I have a feeling the answer is going to be obvious, but I can't figure it out. I've searched the user manual, and see the phrase "Activate Historical Analysis" mentioned, but no explanation as to what it does. Same with the forum. I see a post from 2021 but I don't really understand how it applies to Pralana Online. I get what happens when I run the Historical Analysis, but all I can see happening when I check the "Activate Historical Sequence Analysis" is a change in the Deterministic box. And now I have just noticed that Absolute vs Effective Savings are the same, despite having an effective tax rate of 20% entered. I am definitely confused.
Activate Historical Sequence changes the deterministic analysis from using your guesstimates of inflation, stock and bond returns to use the historical sequence that started in the year you selected (default is 1965 as that is a real stinker). So go to Review and see how your returns and net worth spike up and down from year to year. It's a great way to see a year-by-year stress-test of your plan.
I particularly like to use it to test how risky extra Roth Conversions might by - I enable Roth Conversions and look at the final estate value starting in a bad year like 1965 and then disable Conversions and do it again. It lets me see that there is risk involved, it's possible to have poor market sequences where Conversions lose you money.

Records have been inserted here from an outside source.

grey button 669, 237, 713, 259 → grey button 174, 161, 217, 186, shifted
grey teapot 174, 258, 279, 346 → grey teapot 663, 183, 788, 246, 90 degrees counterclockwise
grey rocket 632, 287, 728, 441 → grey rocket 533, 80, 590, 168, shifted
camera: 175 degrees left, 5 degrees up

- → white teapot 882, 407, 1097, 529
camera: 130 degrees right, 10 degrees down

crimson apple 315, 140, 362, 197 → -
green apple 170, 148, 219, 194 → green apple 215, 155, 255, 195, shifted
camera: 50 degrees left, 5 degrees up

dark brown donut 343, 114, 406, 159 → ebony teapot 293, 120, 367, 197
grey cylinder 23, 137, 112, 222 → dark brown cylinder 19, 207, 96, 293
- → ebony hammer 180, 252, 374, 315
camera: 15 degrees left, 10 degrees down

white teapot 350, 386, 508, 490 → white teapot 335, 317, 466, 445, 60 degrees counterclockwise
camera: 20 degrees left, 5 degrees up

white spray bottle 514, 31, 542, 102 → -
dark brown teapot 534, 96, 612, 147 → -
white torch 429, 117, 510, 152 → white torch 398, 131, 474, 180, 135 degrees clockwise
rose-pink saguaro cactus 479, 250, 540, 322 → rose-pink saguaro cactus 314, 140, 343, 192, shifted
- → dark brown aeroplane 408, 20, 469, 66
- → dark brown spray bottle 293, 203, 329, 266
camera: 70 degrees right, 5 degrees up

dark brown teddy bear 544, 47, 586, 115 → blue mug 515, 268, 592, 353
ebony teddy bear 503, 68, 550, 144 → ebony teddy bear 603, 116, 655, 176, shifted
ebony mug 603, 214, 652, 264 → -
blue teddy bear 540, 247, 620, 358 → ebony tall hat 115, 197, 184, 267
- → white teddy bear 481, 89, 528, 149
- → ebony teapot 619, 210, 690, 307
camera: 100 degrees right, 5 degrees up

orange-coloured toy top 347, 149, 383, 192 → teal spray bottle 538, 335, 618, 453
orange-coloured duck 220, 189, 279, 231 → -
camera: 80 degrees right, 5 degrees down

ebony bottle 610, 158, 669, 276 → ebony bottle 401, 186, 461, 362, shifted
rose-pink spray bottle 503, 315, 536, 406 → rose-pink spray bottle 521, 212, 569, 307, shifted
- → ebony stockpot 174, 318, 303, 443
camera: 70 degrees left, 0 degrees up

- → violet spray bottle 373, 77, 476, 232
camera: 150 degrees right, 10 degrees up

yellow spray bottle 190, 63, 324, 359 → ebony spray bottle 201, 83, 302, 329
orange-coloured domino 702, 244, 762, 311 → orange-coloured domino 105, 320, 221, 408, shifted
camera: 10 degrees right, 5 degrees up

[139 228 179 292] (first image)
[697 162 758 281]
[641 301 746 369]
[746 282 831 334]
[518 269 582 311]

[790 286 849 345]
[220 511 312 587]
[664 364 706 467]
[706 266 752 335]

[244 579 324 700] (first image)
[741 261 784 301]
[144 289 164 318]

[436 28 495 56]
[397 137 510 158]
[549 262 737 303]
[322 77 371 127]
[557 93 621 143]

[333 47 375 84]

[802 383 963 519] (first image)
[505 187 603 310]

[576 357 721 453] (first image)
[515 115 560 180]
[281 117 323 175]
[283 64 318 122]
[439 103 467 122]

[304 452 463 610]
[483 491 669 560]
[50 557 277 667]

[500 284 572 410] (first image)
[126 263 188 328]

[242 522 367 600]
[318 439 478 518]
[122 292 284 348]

@ricke I am not sure I follow your comment "it's possible to have poor market sequences where Conversions lose you money." Do you mean if a poor market starts after you do a Roth conversion? I am not sure how that would be different then any other investment strategy. Doing a Roth conversion during a market downturn is the best time to do one, within reason. I must be missing something 🤔.
@ricke I think you left me a reply, but I don't see it . I did see the notification, twice in fact, that you replied about an hour ago. Stuart Matthews knows there is a problem with posts duplicating. Not sure if this is related.
Yes, you optimize your Roth Conversion plans around assumed rates of return. If you convert and then those returns don't materialize or turn into losses, then the conversion isn't as good as you thought and can actually be a negative.
I wanted to reply here as this has been top of mind lately for clients. In another thread recently, @jkandell and @pizzaman were discussing something along theses lines but that thread was declared closed.
The important point is that sequence risk is not only a big success factor when it comes to withdrawal/spending rates, it also factors into whether doing Roth conversions will be a good or bad thing. If you're aggressive in equities/stocks in your portfolio and reliant on them for withdrawals in the near term, and the stock market takes an extended bear market/downturn, you could run out of money. The best example, as @ricke says, is that long period of stagflation starting around 1965.
The wonderful Roth conversion optimization results you might be seeing are assuming the returns you've laid out will happen, on average over the years. People are second guessing doing them now, because we seem to be inviting 1965-style stagflation all over again, those "not so golden" years. Odds of recession are going up dramatically.
The point is, prioritize your money moves. Perhaps paying down any debt is a better play than paying taxes this year on a big conversion, or boosting your savings in case of job loss or other large expense, such as helping family members who lost their jobs. The Wall Street Journal just said we're on track for the worst April since the Great Depression.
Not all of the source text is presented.